It’s Not an Excuse for Bad Behavior

Despite my prolific use of Facebook you won’t find me in any Facebook support groups – by choice.  While some people have found excellent support from such groups, I have found several problems with such groups.  Let’s start with the legal one at first.  Many of the people moderating these groups aren’t professionals and do not have training.  This leads me to the second problem because they do no have training bad behaviors are enabled and some people are attacked for voicing a different opinion than the group.

One of the most prevalent bad behaviors that I see is people using their illness as an excuse to treat others like crap.  I try hard not to treat people like crap even when I am in pain.  Do I fail sometimes? Of course.  But is it an excuse – NO!  That means when I fail I don’t see myself as a victim when people react in anger and I apologize.  I have found for myself that it’s best to warm people that I’m cranky or not feeling well so they know to treat lightly.  But in groups I have seen behaviors such as sending scathing reviews of products to companies justified.
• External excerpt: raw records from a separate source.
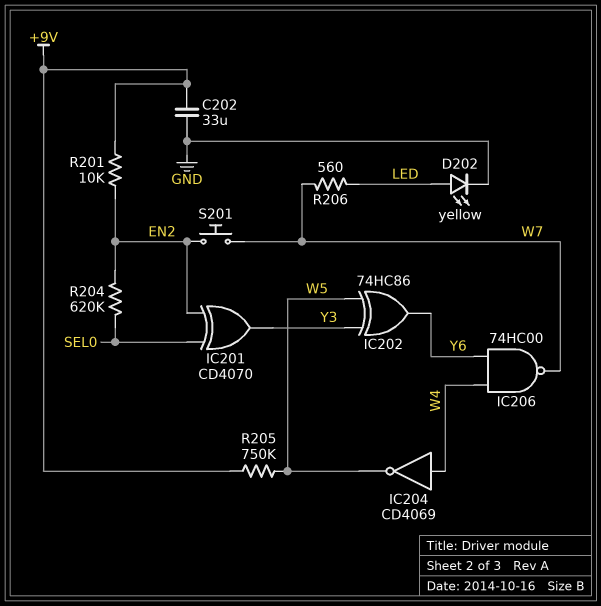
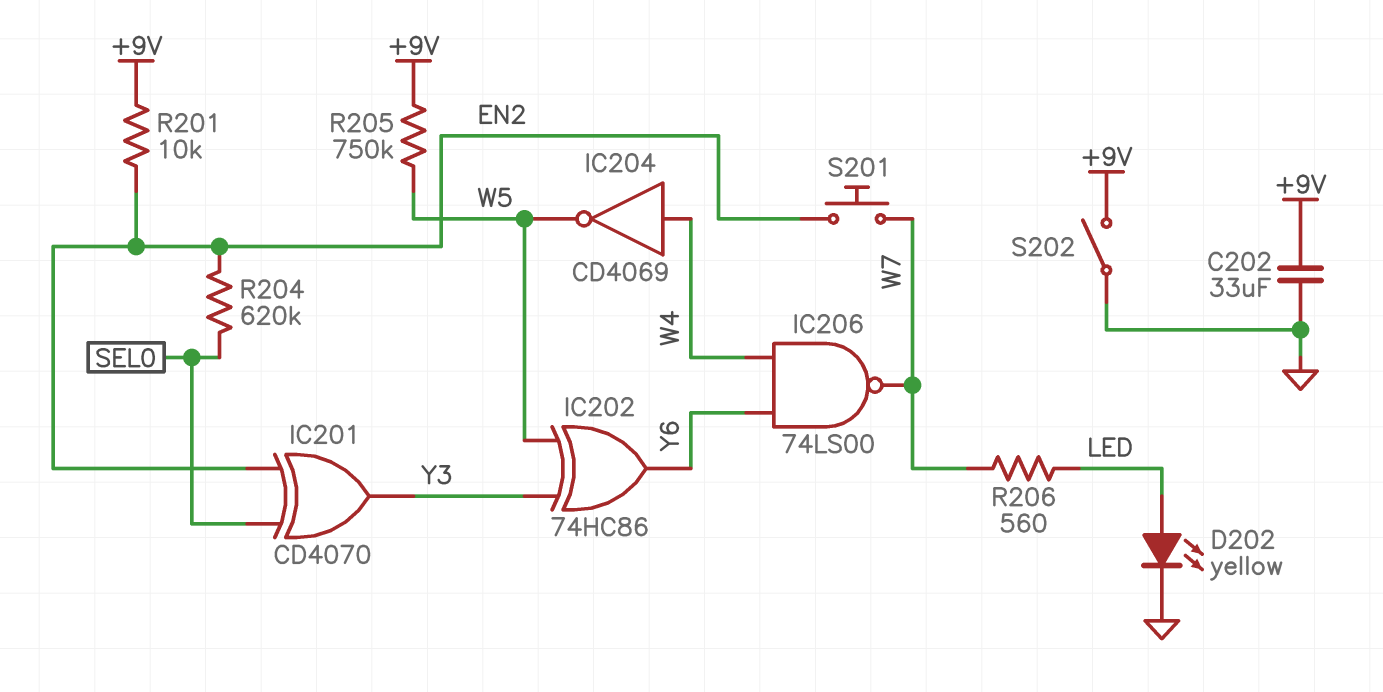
IC206: NAND 74HC00 (in W4, in Y6, out W7) -> NAND 74LS00 (in W4, in Y6, out W7)
S202: none -> switch (+9V, GND)

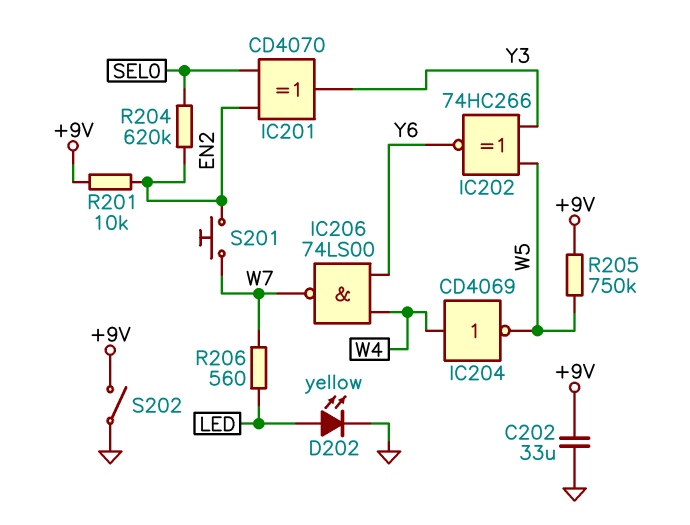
IC202: XOR 74HC86 (in W5, in Y3, out Y6) -> XNOR 74HC266 (in W5, in Y3, out Y6)

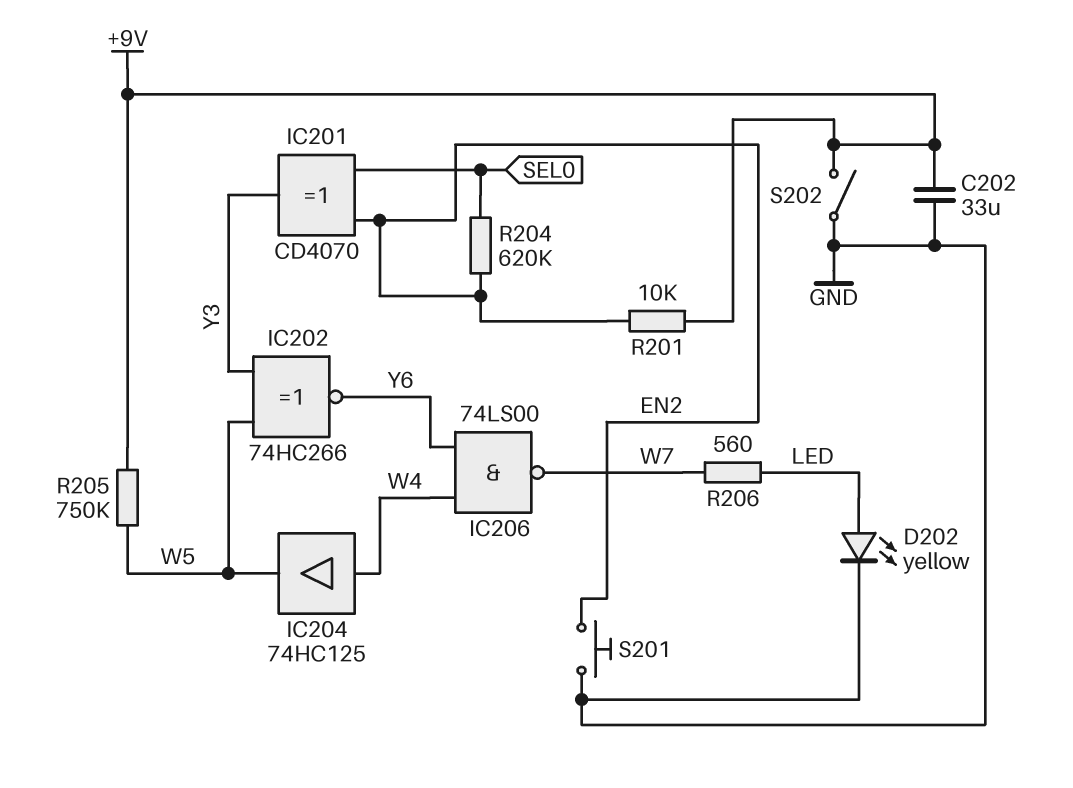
IC204: NOT CD4069 (in W4, out W5) -> buffer 74HC125 (in W4, out W5)
S201: button (EN2, W7) -> button (EN2, GND)

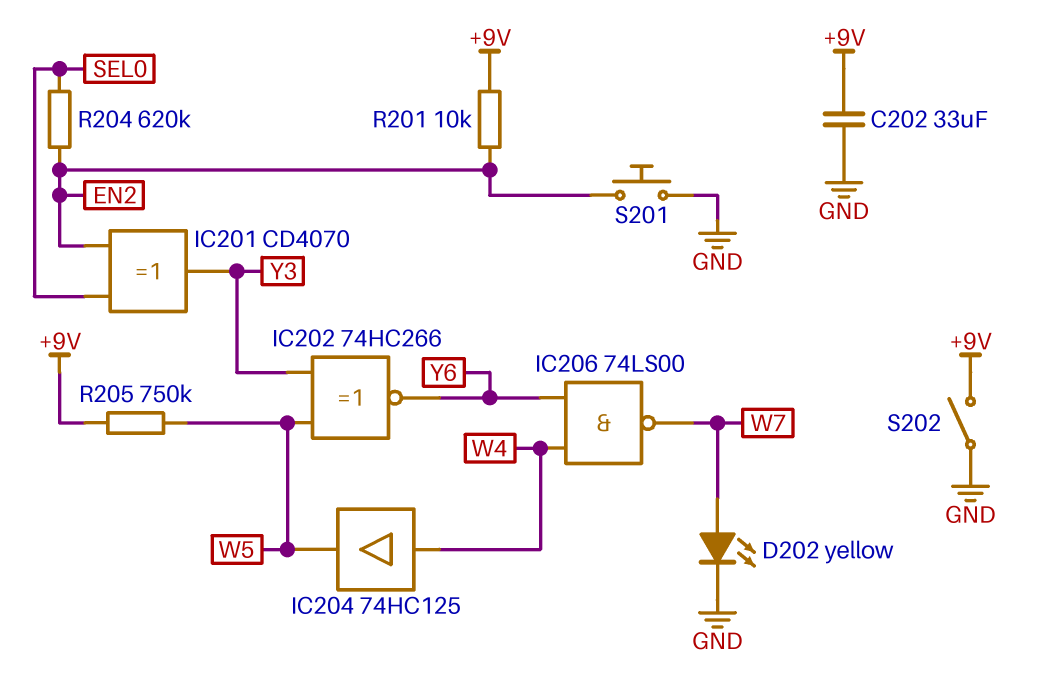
D202: LED yellow (A LED, K GND) -> LED yellow (A W7, K GND)
R206: 560 (LED, W7) -> none

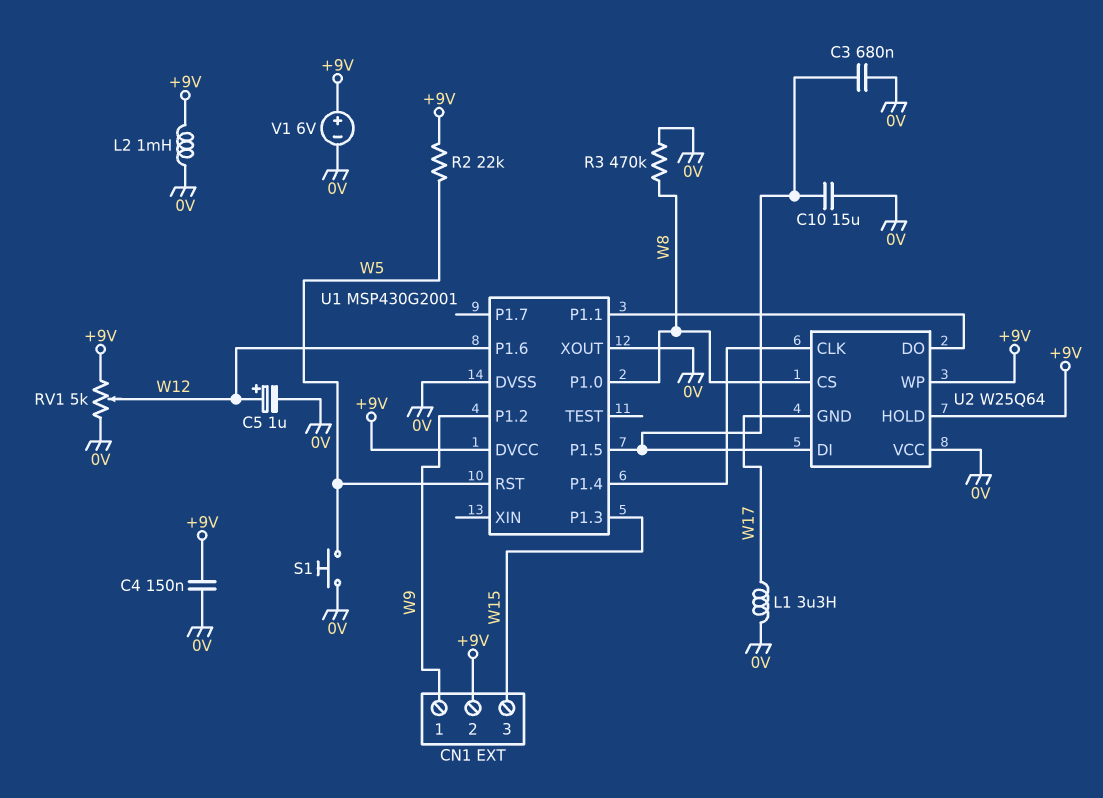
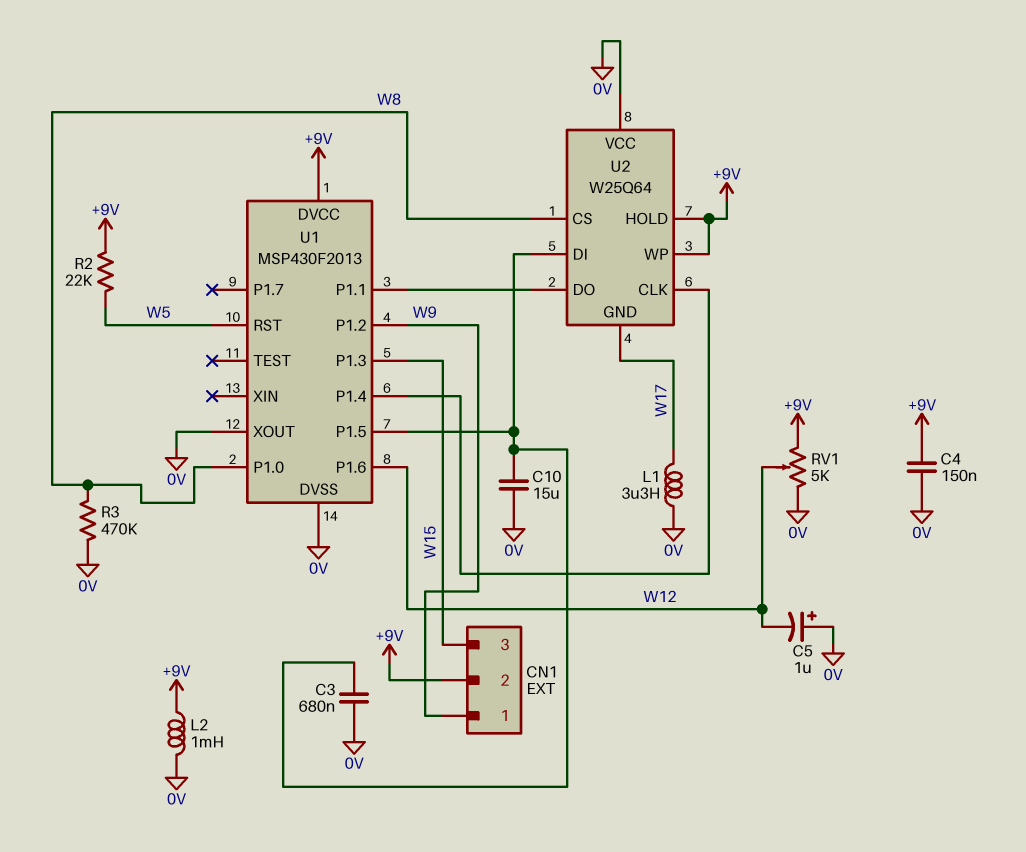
C5: 1uF (plus W12, minus 0V) -> 1uF (plus 0V, minus W12)
S1: button (0V, W5) -> none
U1: MSP430G2001 -> MSP430F2013
V1: 6V (plus +9V, minus 0V) -> none

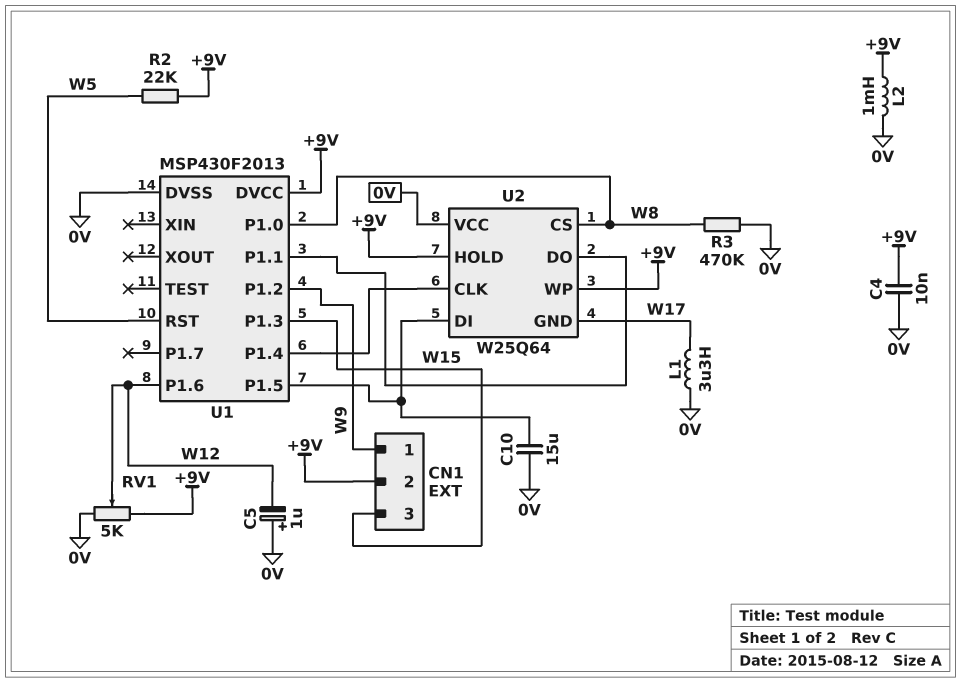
C3: 680nF (0V, U1/P1.5) -> none
C4: 150nF (+9V, 0V) -> 10nF (+9V, 0V)
U1 pin XOUT: 0V -> none

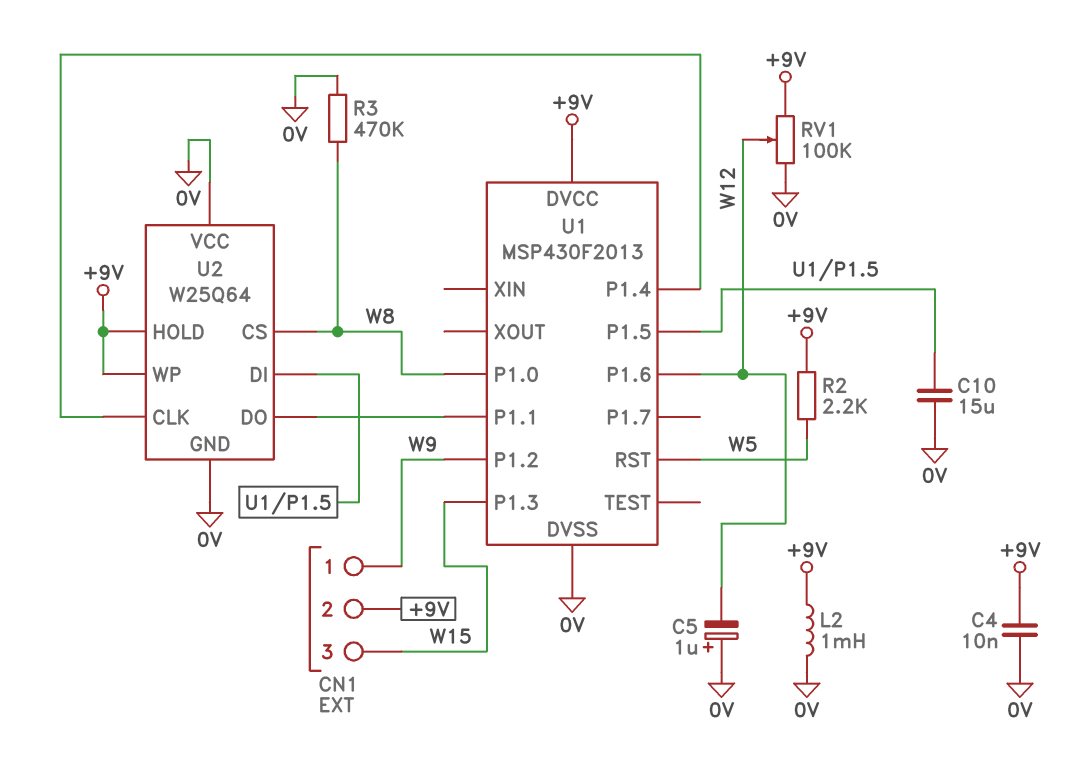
L1: 3.3uH (0V, W17) -> none
R2: 22k (+9V, W5) -> 2.2k (+9V, W5)
RV1: 5k (+9V, 0V, wiper W12) -> 100k (+9V, 0V, wiper W12)
U2 pin GND: W17 -> 0V

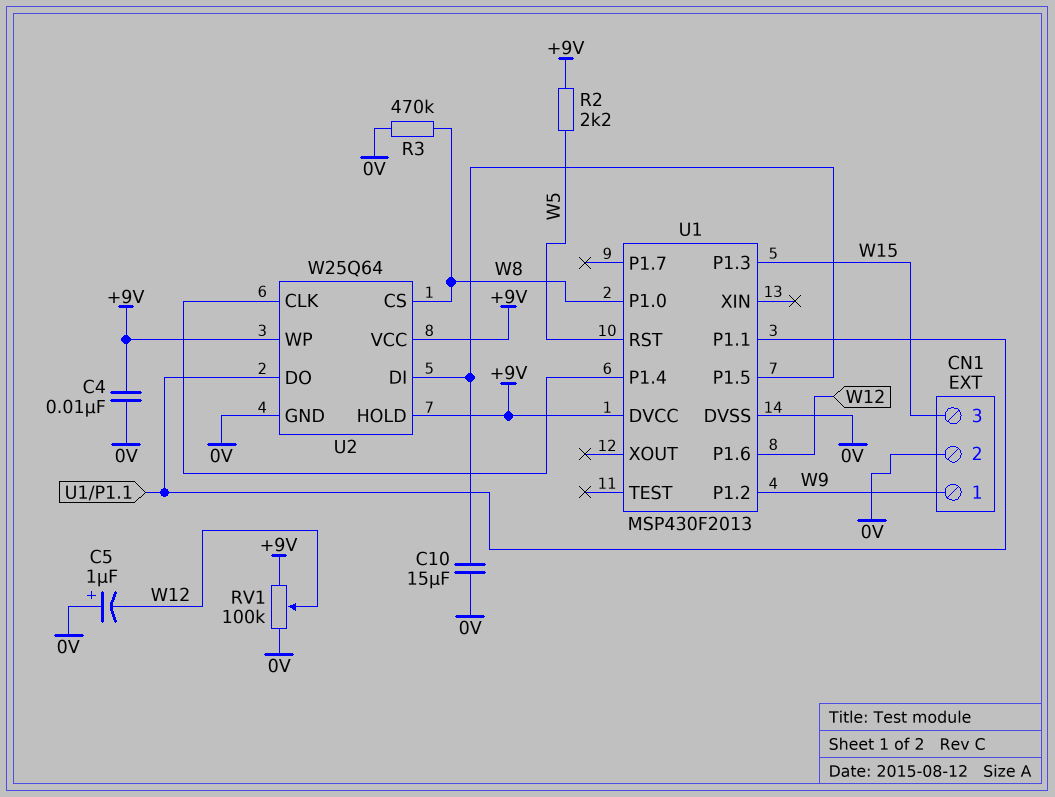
CN1 pin 2: +9V -> 0V
L2: 1mH (+9V, 0V) -> none
U2 pin VCC: 0V -> +9V

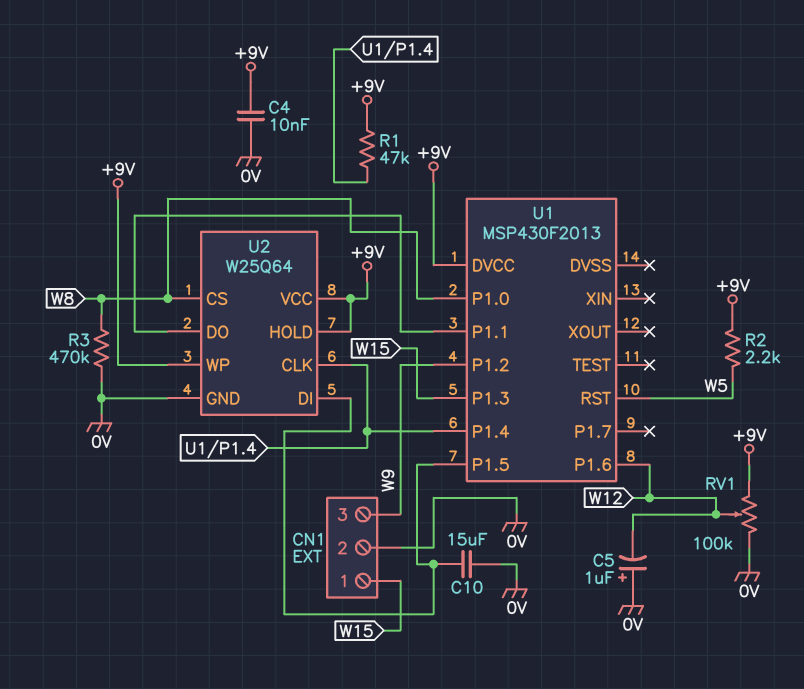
CN1 pin 1: W9 -> W15
CN1 pin 3: W15 -> W9
R1: none -> 47k (+9V, U1/P1.4)
U1 pin DVSS: 0V -> none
I have seen mistreatment of spouses and children as justified.  I have seen being rude to customer service as justified.  Then these people turn to this group as the victims and people will comfort them.

Another bad behavior I have seen is the victim mentality.  I have heard people say – unless you have chronic illness you cannot understand and therefore you will always mistreat us.  First off, I agree that many without chronic illness can’t fully understand and will at one point or another slip up, but there are people who genuinely care.  My fiance does  not have chronic illness, but he takes better care of me than I do myself.  My dad has defended me at times and my dad and stepmother have been extremely patient when my stomach acts up.  I have friends who realize what I fighter I am.  One person can’t be your everything.  You will need to be nice to them and if you are one of the people above who justifies bad behavior with your illness – you won’t have a very good support system.  This is why I wonder when people tell me that someone is always mean to them.  What have they done to bring it on?  Sometimes it really is nothing they’ve done and the people around them are jackasses.

Another reason I will not be found in support groups on Facebook is people don’t know what they are talking too.  If someone shows a symptom in a Facebook group, there is mass hysteria.  You could say you have a hangnail that really hurts and within five minutes someone has diagnosed you with cancer or Lyme Disease.  Yes, Lyme Disease. That tends to be a pretty common diagnosis in groups.  Some people also advise you not to listen to your doctor.  Be wary of people like that!  They have no formal training and 8 times out of 10 your doctor knows better for you than a random stranger on facebook who has no idea of your history.  Here are some examples of sound advice you should get in a Facebook group and sometimes do:

1. Call you doctor about any new or worsening symptoms.
2. Follow your doctor’s orders
3. If your doctor is not returning your phone calls, ask for help from Patient Advocacy. (do not call them and ‘bitch them out.’
And if you are giving a diagnosis the best thing to say is:

1. I am not a doctor, but perhaps your symptoms could be X, Y or Z.  Have you looked into it and have you talked to your doctor.
2. Your symptoms sound similar to X, Y and Z, but you’d need to talk to your doctor to know for sure as I’m not medically trained (or if you are medically trained…I don’t know your medical history.)

If you are looking for support for your chronic illness  Look at a sight like this.

http://chronicillness.meetup.com/

or contact your doctor, the hospital or a social worker for ideas.